Let's say that the market cap of a coin is the measure of the trust that people collectively have towards the coin. If coin X costs $1, and people A, B, C, and D own it 4, 3, 2, and 1 units respectively, the market cap equals $10. This much money the people are willing to trust to be held in this coin.
Is the market cap a variable worth considering?
Person Z, creator of the X coin, mined 1 trillion coins in the first hour after creating the currency. After giving out those 10 coins to A, B, C, and D for free, he sold one coin to himself for 1$. Presto, the market cap is 1 trillion $, and his friends's hoards are worth 10$...
Market cap is a meaningful concept for items whose market liquidity is close to the total issuance.
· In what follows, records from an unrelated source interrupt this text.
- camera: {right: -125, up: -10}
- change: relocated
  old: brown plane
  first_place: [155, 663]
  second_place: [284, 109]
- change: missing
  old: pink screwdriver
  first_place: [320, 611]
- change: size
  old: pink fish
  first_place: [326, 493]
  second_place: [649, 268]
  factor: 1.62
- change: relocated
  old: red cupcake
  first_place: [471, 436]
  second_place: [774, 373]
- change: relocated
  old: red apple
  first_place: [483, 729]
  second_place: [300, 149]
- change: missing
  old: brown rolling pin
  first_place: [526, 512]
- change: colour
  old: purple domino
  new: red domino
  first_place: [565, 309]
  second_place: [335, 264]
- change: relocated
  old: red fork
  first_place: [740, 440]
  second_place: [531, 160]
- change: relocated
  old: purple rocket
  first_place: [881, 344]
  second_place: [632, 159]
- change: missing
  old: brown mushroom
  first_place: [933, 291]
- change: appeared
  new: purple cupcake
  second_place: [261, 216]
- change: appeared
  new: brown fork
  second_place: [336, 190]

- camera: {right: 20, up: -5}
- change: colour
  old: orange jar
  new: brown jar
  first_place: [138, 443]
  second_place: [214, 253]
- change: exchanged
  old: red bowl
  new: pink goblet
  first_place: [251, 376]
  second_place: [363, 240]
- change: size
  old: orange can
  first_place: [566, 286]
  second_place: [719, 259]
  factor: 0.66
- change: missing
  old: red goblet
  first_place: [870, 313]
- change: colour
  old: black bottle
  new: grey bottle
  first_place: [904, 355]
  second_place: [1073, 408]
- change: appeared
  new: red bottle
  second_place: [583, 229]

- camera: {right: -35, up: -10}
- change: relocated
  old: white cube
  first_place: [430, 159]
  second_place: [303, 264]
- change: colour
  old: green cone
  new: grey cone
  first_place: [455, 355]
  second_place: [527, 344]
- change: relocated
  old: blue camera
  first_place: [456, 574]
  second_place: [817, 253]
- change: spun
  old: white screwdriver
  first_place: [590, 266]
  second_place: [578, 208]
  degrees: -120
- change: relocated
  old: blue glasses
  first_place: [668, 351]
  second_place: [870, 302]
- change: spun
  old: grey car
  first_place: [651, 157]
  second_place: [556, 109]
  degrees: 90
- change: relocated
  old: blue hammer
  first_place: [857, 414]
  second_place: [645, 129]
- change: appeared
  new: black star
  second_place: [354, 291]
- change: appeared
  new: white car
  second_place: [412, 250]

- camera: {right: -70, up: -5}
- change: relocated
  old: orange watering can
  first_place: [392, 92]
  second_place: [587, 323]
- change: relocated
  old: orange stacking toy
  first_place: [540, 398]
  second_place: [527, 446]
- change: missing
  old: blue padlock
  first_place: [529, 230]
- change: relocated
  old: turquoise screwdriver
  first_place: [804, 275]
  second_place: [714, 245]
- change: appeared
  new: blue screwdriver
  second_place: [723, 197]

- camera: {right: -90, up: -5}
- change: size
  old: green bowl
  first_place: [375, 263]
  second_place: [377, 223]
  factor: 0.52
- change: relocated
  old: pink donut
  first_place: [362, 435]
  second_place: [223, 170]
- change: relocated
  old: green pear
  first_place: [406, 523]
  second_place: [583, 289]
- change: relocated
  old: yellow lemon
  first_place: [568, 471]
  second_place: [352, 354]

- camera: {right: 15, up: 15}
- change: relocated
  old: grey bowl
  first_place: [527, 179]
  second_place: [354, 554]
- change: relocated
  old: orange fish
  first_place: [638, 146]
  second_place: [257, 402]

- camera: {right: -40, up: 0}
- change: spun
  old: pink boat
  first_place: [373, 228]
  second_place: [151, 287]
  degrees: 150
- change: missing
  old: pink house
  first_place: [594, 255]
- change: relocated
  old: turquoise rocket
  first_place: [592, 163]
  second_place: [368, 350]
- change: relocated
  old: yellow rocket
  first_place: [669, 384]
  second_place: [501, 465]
If all owners of Apple stock (or even gold) were somehow forced to sell all their holdings on market within one year, their total revenue would be fairly close to the market cap. That is not true for cryptocurrencies, not even for bitcoin.
Perhaps you meant to say that A, B, C, and D bought their coins at 1$? In that case one should exclude from the "market cap" any large hoards acquired well below market price? Or replace market cap by total invested capital (sum of the dollar amounts that current owners paid for their coins, plus interest perhaps)?
EDIT: I take back the "even gold". I have no idea of what woudl happen to gold price in that scenario.